Fatima Bosch, pemenang tahun ini, memegang paspor Meksiko yang memberikan akses bebas visa ke 157 negara dan berada di peringkat ke-23 dalam Henley Passport Index.
Posisi lima besar lainnya terdiri dari:
Praveenar Singh (Thailand): akses bebas visa ke 80 negara
Stefany Abesali (Venezuela): akses bebas visa ke 118 negara
Ahtisa Manalo (Filipina): akses bebas visa ke 64 negara
Paspor pendahulu Bosch, Victoria Theilvig dari Denmark, bahkan memiliki akses bebas visa ke 187 negara. Perbandingan ini kemudian memunculkan spekulasi bahwa Miss Universe kini secara tidak langsung lebih memprioritaskan kandidat yang memiliki kemampuan bepergian luas.
Perdebatan semakin ramai di media sosial, terutama setelah berbagai analis pageant menilai Olivia menjadi kandidat terkuat secara performa, jawaban, serta penerimaan publik.
Reaksi Kontestan Lain: Tuduhan Rasis dan Ketidakadilan
Pernyataan Raul Rocha tak hanya menyinggung para penggemar pageant, tetapi juga para finalis sendiri. Ophely Mezino dari Guadeloupe tampil vokal menyoroti pernyataan tersebut, menyebut bahwa alasan yang dikemukakan Rocha bernuansa rasis dan meremehkan kompetensi kandidat.

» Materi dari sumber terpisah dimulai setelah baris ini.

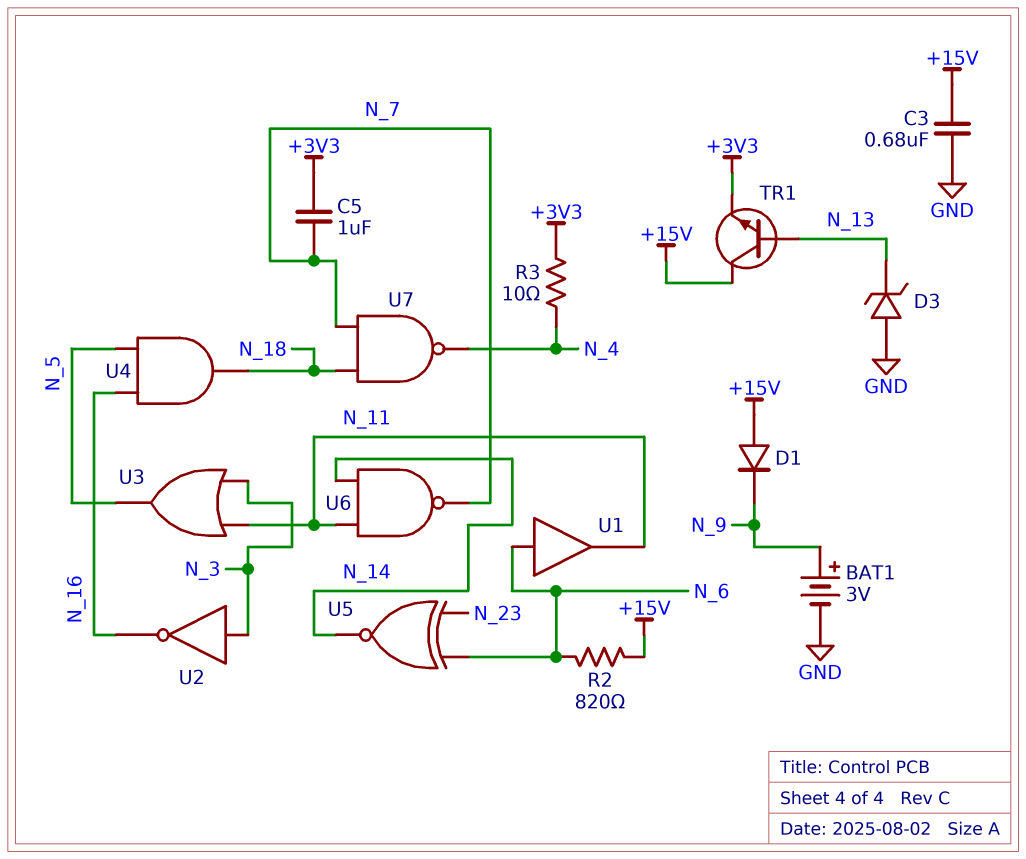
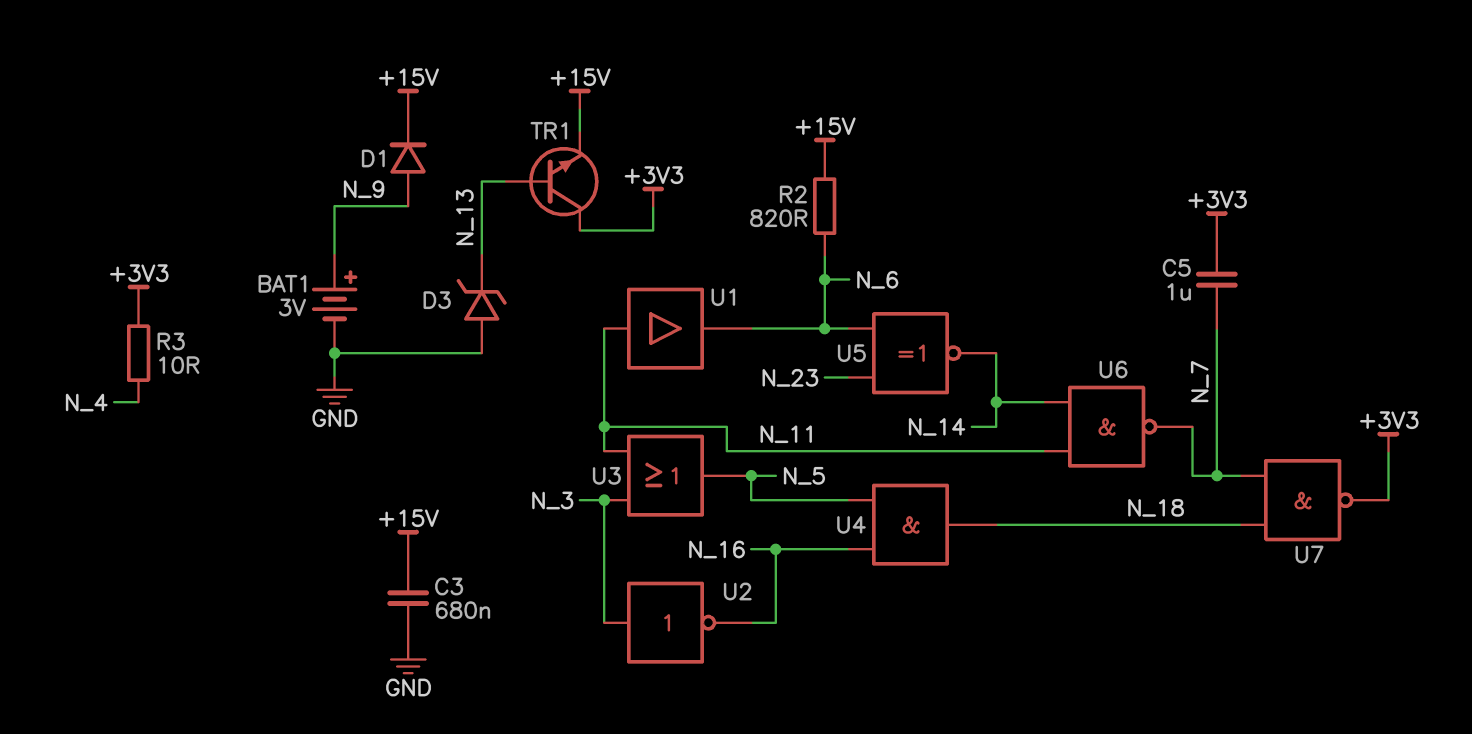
D1: diode (A +15V, K N_9) -> diode (A N_9, K +15V)
TR1: NPN (B N_13, C +15V, E +3V3) -> NPN (B N_13, C +3V3, E +15V)
U1: buffer (in N_6, out N_11) -> buffer (in N_11, out N_6)
U7: NAND (in N_7, in N_18, out N_4) -> NAND (in N_7, in N_18, out +3V3)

“Apakah Anda mencoba mencari alasan rasis atas fakta bahwa Anda tidak memilih seseorang yang berkualifikasi tinggi untuk pekerjaan itu? Apakah Anda bahkan membaca biografi kami ketika kami [menyerahkan] semua informasi visa kami? Putri saya punya paspor Amerika! Apa yang Anda bicarakan?” ujarnya dalam unggahan Instagram Story yang kemudian dibagikan ulang oleh Olivia.
Mezino menyebut alasan tersebut sebagai bentuk “ketidakadilan” yang mempermalukan kandidat. Ia menuding organisasi telah mengecewakan banyak negara kecil yang mungkin tidak memahami mengapa kandidat mereka tidak berhasil masuk ke babak 12, 30, atau lima besar.
“Kalian mencuri uang dari wilayah-wilayah kecil. Kalian mencuri harapan jutaan orang... Ini alasan terburuk yang pernah saya dengar,” lanjutnya.
Ia juga mengkritik kurangnya rasa hormat terhadap kontestan yang telah memberikan waktu, energi, dan sumber daya besar untuk mengikuti ajang tersebut.
Kontroversi yang Mempertanyakan Masa Depan Miss Universe
Pernyataan Raul Rocha menambah daftar panjang drama Miss Universe 2025, yang sebelumnya sudah memanas dengan keputusan Olivia mengembalikan mahkota kontinen. Kritik publik kini tidak hanya soal teknis penjurian, tetapi juga transparansi, profesionalitas, dan nilai inklusivitas yang seharusnya dipegang teguh organisasi global.
Di tengah semua kontroversi ini, satu pertanyaan besar muncul:
Apakah Miss Universe kini lebih menilai kekuatan paspor daripada performa dan kualitas personal kandidat?
Hingga kini, MUO belum memberikan klarifikasi resmi selain komentar Rocha. Sementara itu, percakapan soal standar baru dalam pageantry global terus menjadi diskusi hangat.